As good as Wesfarmer’s results were for the 2010-11 financial year, with a 23% lift in after tax earnings; let’s pause for a moment to put them in some perspective.
The company revealed yesterday that net profit rose to $1.922 billion for the 12 months to June 30 from $1.56 billion a year earlier
And revenue increased 6% to $54.875 billion.
But in the year 2009-10 financial year, Woolworths earned $2.020 billion on nearly $52 billion of revenue, and for the 2011 year we know it’s looking for an extra $180 to $200 million in net profit this year off already declared sales revenue of $54.1 billion.
So Woolies could reveal a net profit of around $2.2 billion when it announces its 2010-11 results next Thursday.

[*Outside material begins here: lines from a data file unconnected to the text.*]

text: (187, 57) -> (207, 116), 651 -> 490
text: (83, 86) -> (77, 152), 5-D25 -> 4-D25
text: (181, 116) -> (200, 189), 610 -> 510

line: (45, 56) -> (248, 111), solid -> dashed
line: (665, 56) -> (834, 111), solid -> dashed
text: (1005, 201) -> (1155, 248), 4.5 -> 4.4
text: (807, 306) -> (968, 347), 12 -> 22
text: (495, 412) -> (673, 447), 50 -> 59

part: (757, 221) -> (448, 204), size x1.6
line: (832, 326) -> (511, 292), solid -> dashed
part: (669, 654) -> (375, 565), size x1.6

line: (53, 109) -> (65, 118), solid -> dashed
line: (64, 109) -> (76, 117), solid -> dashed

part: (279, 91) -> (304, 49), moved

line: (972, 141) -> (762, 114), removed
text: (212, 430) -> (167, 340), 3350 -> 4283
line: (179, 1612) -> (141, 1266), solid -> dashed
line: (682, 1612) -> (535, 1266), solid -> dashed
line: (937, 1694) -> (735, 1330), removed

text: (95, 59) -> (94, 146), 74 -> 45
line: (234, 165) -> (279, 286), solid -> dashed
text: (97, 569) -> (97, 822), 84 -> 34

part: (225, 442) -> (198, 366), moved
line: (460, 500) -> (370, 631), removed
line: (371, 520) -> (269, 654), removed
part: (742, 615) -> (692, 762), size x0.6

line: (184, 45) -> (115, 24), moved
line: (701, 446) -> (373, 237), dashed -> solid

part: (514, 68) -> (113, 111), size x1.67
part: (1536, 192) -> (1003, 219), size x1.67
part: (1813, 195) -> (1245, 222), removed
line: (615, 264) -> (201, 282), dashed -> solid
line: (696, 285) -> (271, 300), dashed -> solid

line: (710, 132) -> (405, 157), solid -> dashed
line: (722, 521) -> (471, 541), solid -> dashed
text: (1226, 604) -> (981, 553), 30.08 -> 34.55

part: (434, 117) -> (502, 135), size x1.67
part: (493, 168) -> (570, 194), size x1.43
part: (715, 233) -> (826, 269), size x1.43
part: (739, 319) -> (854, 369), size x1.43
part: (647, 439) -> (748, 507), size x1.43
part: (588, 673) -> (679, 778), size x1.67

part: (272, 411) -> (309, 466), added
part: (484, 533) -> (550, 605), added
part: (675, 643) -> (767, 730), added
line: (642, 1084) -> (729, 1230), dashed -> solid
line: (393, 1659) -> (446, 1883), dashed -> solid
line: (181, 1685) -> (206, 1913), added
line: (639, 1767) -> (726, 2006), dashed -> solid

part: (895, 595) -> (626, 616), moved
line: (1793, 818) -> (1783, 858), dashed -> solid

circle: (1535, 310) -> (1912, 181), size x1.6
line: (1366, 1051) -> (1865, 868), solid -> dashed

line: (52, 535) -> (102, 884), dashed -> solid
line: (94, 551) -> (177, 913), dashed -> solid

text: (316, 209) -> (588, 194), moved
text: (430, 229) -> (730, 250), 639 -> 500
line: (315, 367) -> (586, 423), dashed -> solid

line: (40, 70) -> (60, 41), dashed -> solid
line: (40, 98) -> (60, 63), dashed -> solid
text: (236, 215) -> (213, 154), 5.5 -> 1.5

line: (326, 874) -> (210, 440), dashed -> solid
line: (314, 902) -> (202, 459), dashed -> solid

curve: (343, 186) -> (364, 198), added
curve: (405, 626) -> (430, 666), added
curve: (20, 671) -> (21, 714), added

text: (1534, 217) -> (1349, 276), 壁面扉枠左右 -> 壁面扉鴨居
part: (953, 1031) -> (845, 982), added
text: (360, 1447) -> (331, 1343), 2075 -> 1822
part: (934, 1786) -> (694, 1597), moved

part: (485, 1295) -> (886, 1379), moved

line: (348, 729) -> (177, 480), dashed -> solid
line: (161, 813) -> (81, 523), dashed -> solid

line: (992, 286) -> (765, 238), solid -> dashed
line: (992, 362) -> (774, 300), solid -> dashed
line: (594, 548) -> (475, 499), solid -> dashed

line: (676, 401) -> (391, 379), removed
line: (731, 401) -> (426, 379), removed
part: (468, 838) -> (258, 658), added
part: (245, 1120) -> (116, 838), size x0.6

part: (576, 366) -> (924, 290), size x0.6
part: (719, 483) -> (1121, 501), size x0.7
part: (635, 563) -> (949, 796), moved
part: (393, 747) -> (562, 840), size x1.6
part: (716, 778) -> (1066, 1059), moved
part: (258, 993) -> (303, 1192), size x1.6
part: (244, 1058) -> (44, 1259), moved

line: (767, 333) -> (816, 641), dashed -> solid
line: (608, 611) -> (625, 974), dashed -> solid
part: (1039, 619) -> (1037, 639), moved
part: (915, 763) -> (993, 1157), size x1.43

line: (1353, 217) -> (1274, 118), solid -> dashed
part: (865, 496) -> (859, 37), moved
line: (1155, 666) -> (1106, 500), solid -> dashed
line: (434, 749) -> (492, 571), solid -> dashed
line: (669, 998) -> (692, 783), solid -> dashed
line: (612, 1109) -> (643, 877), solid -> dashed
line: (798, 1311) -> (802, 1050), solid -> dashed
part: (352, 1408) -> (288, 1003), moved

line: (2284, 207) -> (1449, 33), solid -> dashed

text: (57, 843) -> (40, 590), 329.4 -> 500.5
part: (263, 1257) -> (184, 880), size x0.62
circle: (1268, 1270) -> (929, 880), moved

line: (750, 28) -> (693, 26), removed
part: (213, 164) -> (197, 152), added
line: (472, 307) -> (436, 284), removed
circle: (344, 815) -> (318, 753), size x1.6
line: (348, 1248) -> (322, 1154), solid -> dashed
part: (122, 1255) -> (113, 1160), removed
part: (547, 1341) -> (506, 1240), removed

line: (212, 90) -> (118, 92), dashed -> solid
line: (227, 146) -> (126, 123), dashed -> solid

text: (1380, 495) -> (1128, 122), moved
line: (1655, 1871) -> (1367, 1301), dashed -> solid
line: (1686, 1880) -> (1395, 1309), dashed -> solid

And Woolies got all its revenues and profits from retailing, gaming and hotels, unlike Wesfarmers which has a retail heart in Coles Group, surrounded by the immensely profitable coal division, plus its other businesses, including the one underperformer this year, insurance.
But the Wesfarmers’s result came in the face of floods, earthquakes and higher coal costs and lower coal sales in the second quarter, so it was a very good performance.
Second half net profit of $749 million was up 9.1% from $686 million a year earlier and it should have been closer to $1 billion except for the impact of the floods in Queensland, Cyclone Yasi and the NZ quake.
That was after a 33% rise in first half earnings in the six months to December.
The company lost coal sales worth hundreds of millions of dollars alone in the second half from the flooding and lower production at its Curragh coking coal operation in Central Queensland.
The company lifted total dividend for the year to $1.50 a share from $1.25 with a higher final of 85c a share (70c in 2010). That was after a higher interim of 65c a share, up from 55c.
The shares hit a high for the day of $31.29, but fell back to end up 11c at $30.41 in a market that fell 1.2% thanks to an afternoon sell-off.
Woolies shares settled down 13c at $26.81. Woolies is on track for a rise of up to 8% – 14% for the full year (on a before interest and tax basis).
Earnings Before Interest and Tax at Coles were up 21.2% for the year to $1.166 billion, Officeworks was up 8.1% to $80 million, and Kmart was up 4.1% to $204 million.
Target though saw earnings drop 26% to $280 million because of the slowdown in retail spending in many areas of specialty retailing: Target is a specialty discounter.
Bunnings, the hardware chain and the heart of Wesfarmers’ original retailing business, lifted earnings 10.2% to $802 million for the year.
The resources division, which is mainly the Curragh coal mine (with an investment in other coal mines) lifted earnings 123% to $369 million in the year to June to become the second most profitable part of the business.
But for the sales loss of around 1.5 million tonnes (worth an estimated $400 million), the coal division would have easily lifted profit close to $600 million for the year.
Total retail EBIT rose 8.2% to $2.532 billion from $2.34 billion in 2009-10.
That was on a 5.4% rise in revenue, so margins grew during the year by a solid amount.
The group says it remains positive in its outlook, subject to any adverse shocks from a fragile global economy.
"In the period ahead it is expected that the current phase of strong capital investment, helping to drive greater market presence of the group’s operating businesses, will strengthen financial performance," the company said in the statement.
Managing Director Richard Goyder said the Group’s result reflected a strong performance during a year affected by natural disasters and a subdued retail trading environment.
"It is pleasing to report solid earnings growth across the Group’s retail divisions, ahead of sales growth. During the period all of our retail businesses have reinvested to deliver improvements in value, quality and service. This investment continues to be rewarded by increased customer transactions and volume growth across all retail brands," Mr Goyder said.
"Insurance earnings were reflective of the high claims environment associated with natural disasters experienced during the year as well as increased reinsurance reinstatement expenses.
"The Group’s industrial divisions recorded a strong performance with earnings significantly up on last year, despite the Resources division’s result being negatively affected by the impact of record wet weather, flooding and associated groundwater inflows on production and costs.
"Strong capital expenditure across the Group reflects the depth of growth initiatives underway as we continue to invest in strengthening retail networks and expanding production capacity in the Resources and industrial divisions.
"The Group’s retail businesses are well-placed given the strong foundations and improvement plans in each division targeted at improving the customer offering, driving operational efficiencies and reducing costs of doing business.
"The performance of the Insurance division is expected to improve, assuming a non-repeat of this year’s unprecedented number of catastrophe events, given the strong remediation work completed in underwriting and growth in premiums from new initiatives, as well as continued expansion of broking networks.